Murray met Michael Jackson in 2006 in Las Vegas and treated his daughter Paris when she fell ill. Jackson hired Murray to be his exclusive personal physician prior to his tour in July 2009. Jackson insisted that Murray be employed by his show promoter, AEG Live, for $150,000 monthly. However, AEG later claimed that there was never a contract with Murray. Murray and AEG agree that Murray was never paid. 

In 2018, Murray released a memoir; This Is It!, which detailed his experience as Michael Jackson's physician and told of having treated Mother Teresa. Murray wrote, However, my most magnanimous and noble patient is also deceased. She was the quintessential world-renowned nun who is now a saint: Mother Theresa. I loved how I dedicated my services to her; it was selfless because when I agreed to serve her, I had no idea then that she was widely known.

The book was poorly received by critics, with The A.V. Club calling it "literary poison with no antidote" and The Daily Telegraph describing its "thousand words of self-aggrandizing, poorly punctuated and repetitive text."In May 2009, Murray began working as Jackson's personal physician. By then, he had reportedly fathered seven children by six different women. He was in arrears on the mortgage for the Las Vegas home occupied by his first wife and children and owed child support to the mothers of children outside of his marriage, which he could not pay due to the amount of money he owed to Michael Jackson's family. 

He married Blanche, his second wife, whom he met at medical school, and helped pay rent for another woman, Nicole Alvarez. Murray met Alvarez at a gentlemen's club in Las Vegas when she worked as a stripper, and Alvarez gave birth to their son Che Giovanni Murray in March 2009.[9] Another relationship with a cocktail waitress from Houston was also reported.

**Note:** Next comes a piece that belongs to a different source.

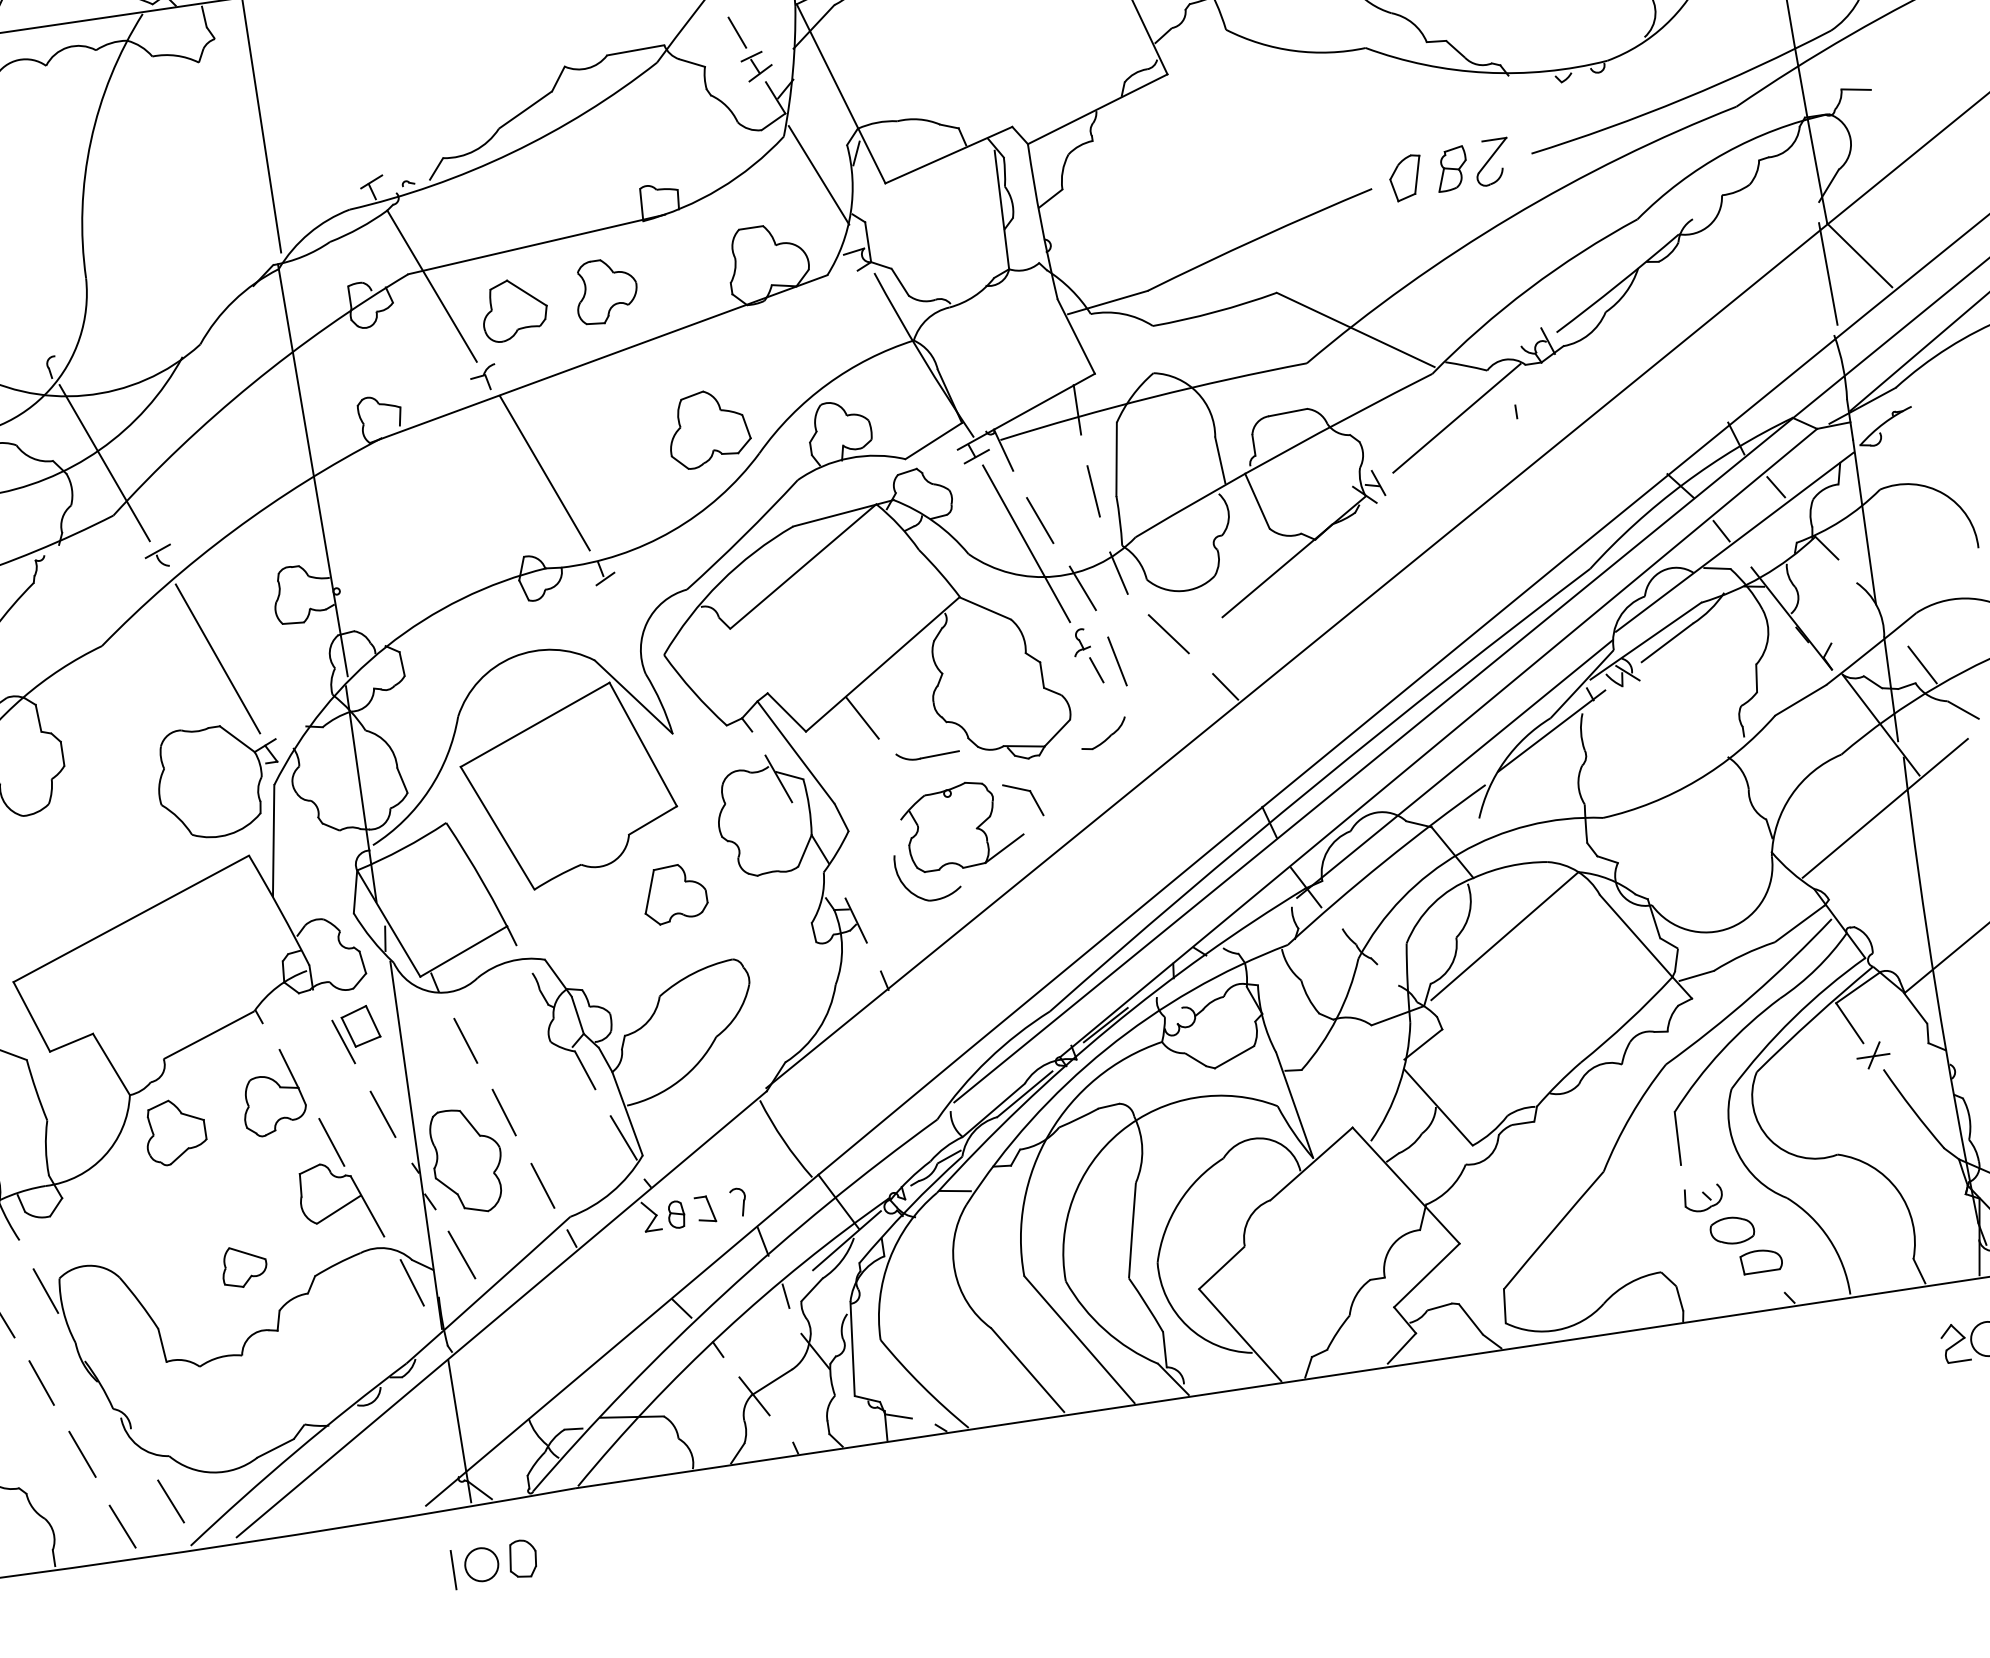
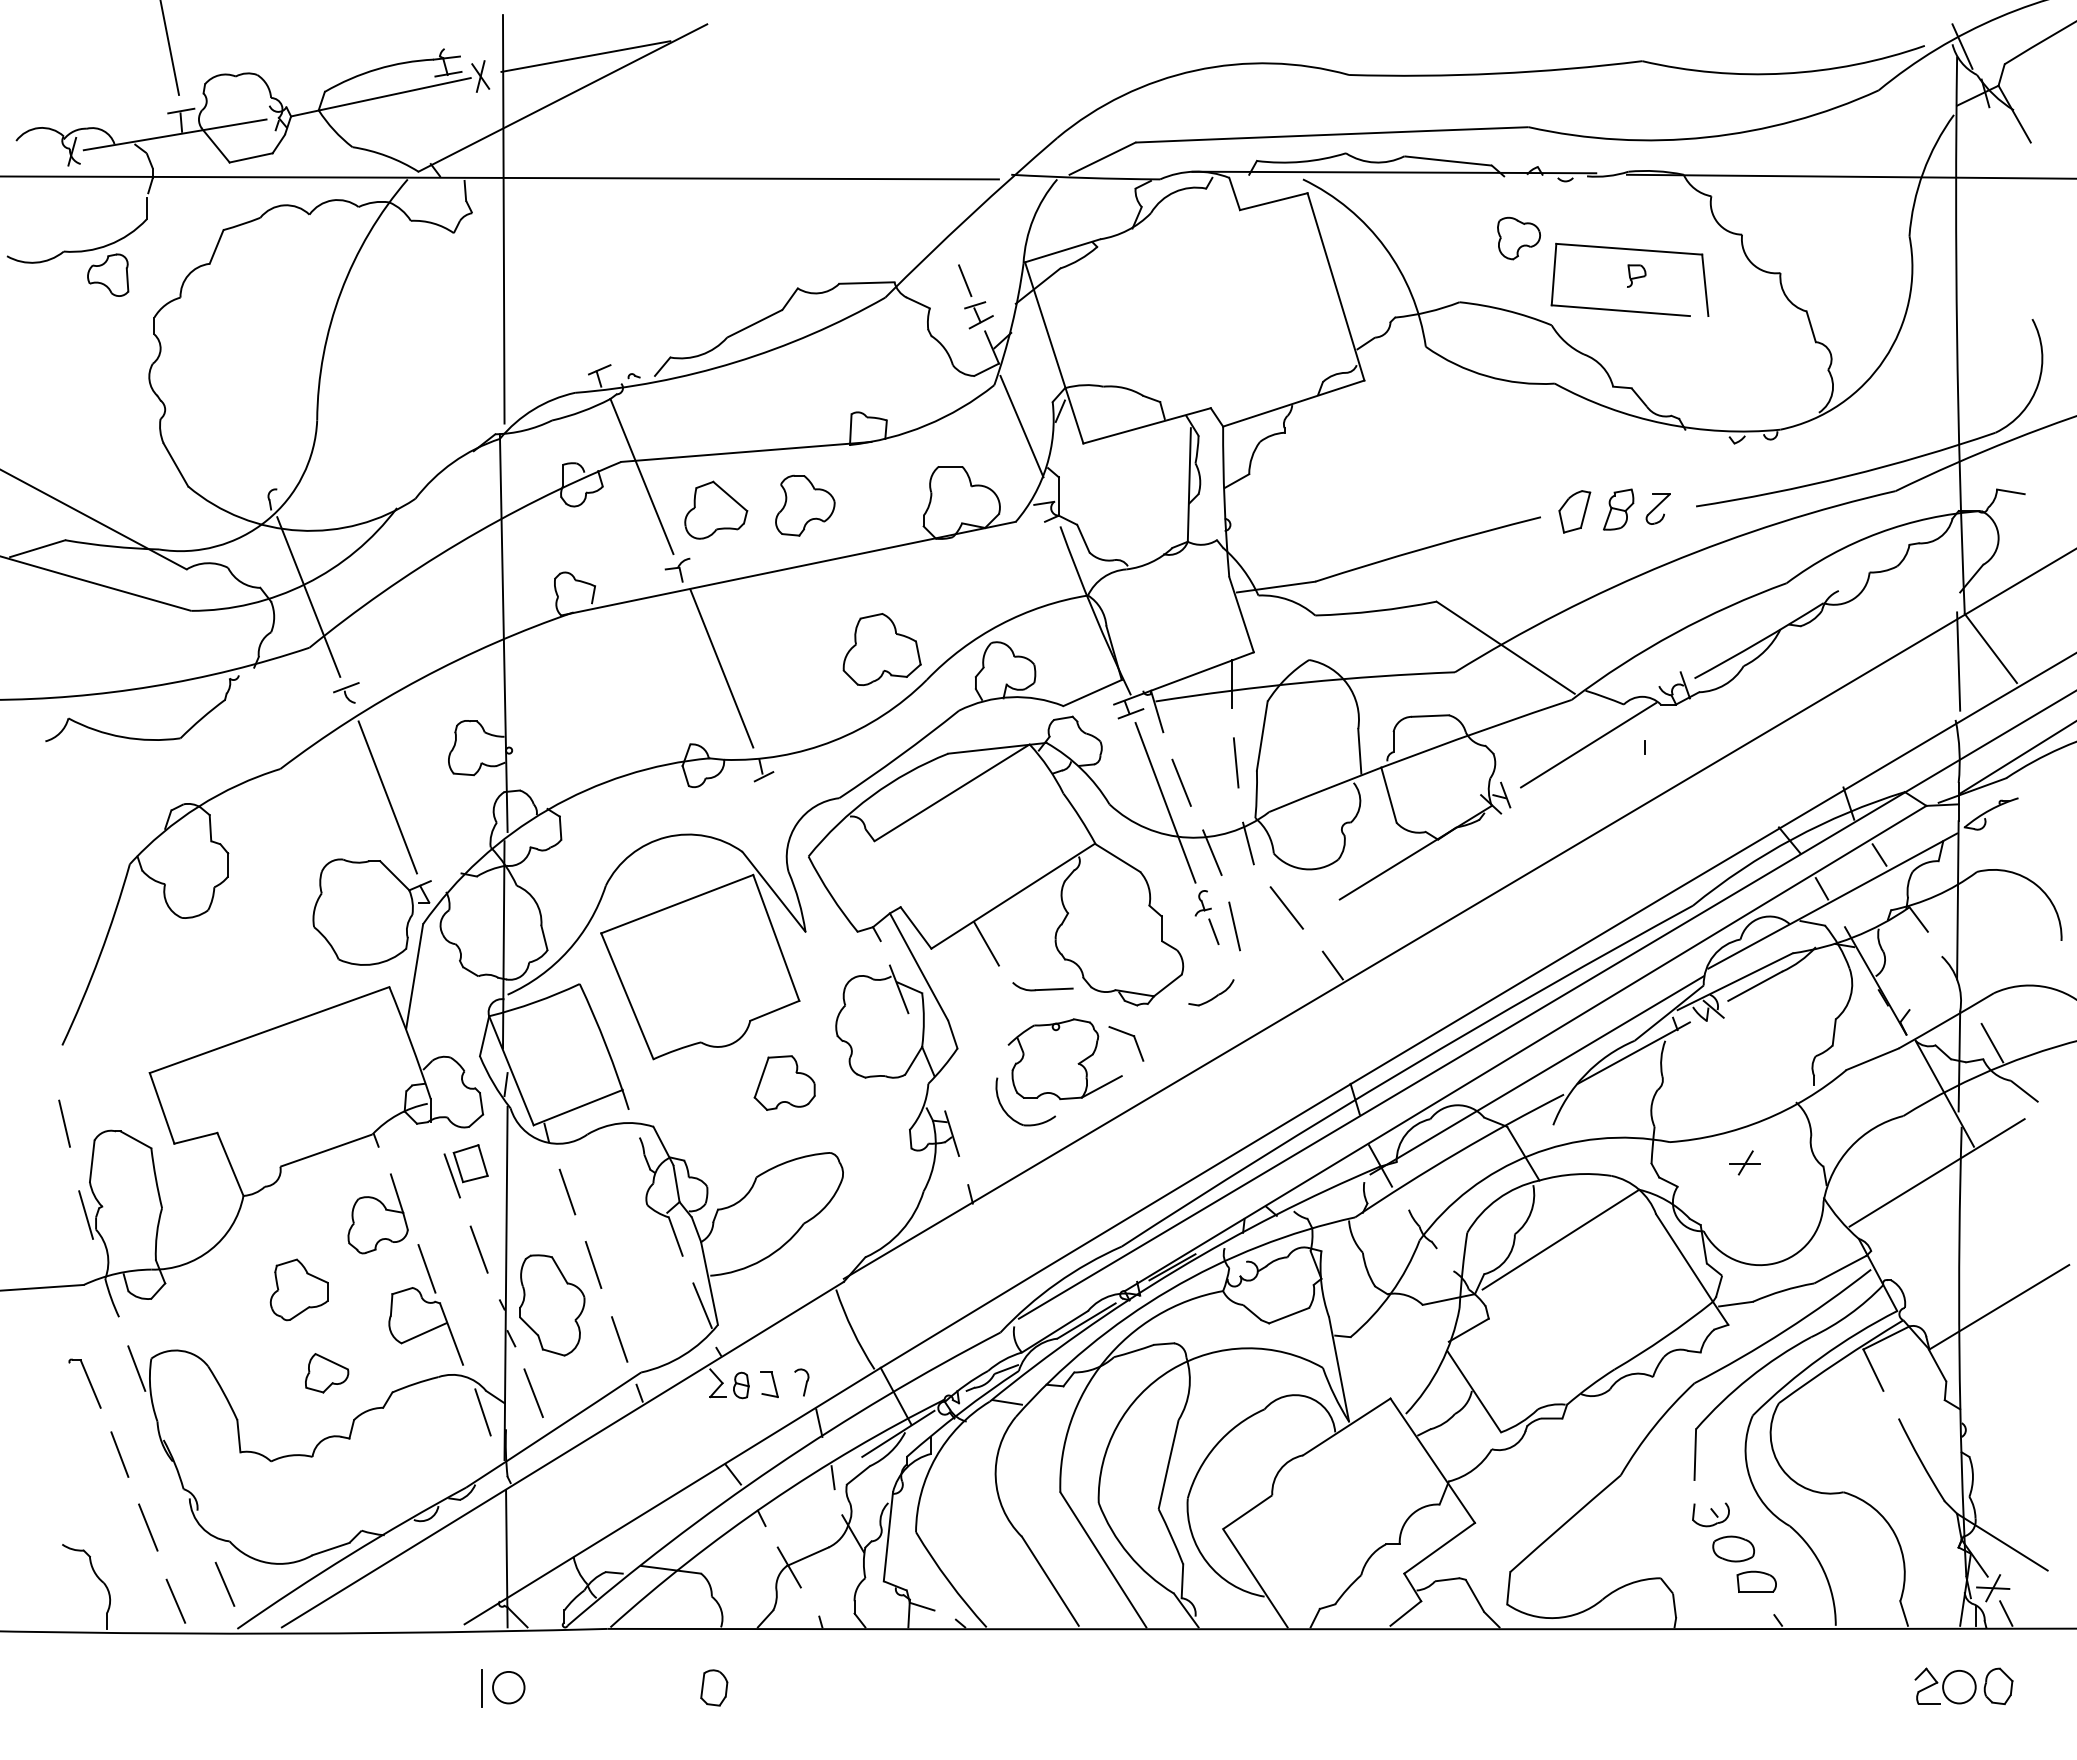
part: (1491, 162) -> (1657, 509), size x0.7
part: (1872, 1055) -> (1744, 1162), moved
part: (174, 1131) -> (298, 1289), moved
part: (522, 1558) -> (714, 1687), moved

Murray was at risk of losing his California medical license due to unpaid child support to one of his children and owed $13,000 to a California woman, Nenita Malibiran. Murray was a defendant in numerous civil lawsuits (though none for medical malpractice). By 2008, he had accumulated over $600,000 in court judgments against him for medical equipment and unpaid rent for his practices in Texas and Nevada. He also owed $71,000 for student loans at Meharry Medical College. Murray had filed for bankruptcy in 2002 in California.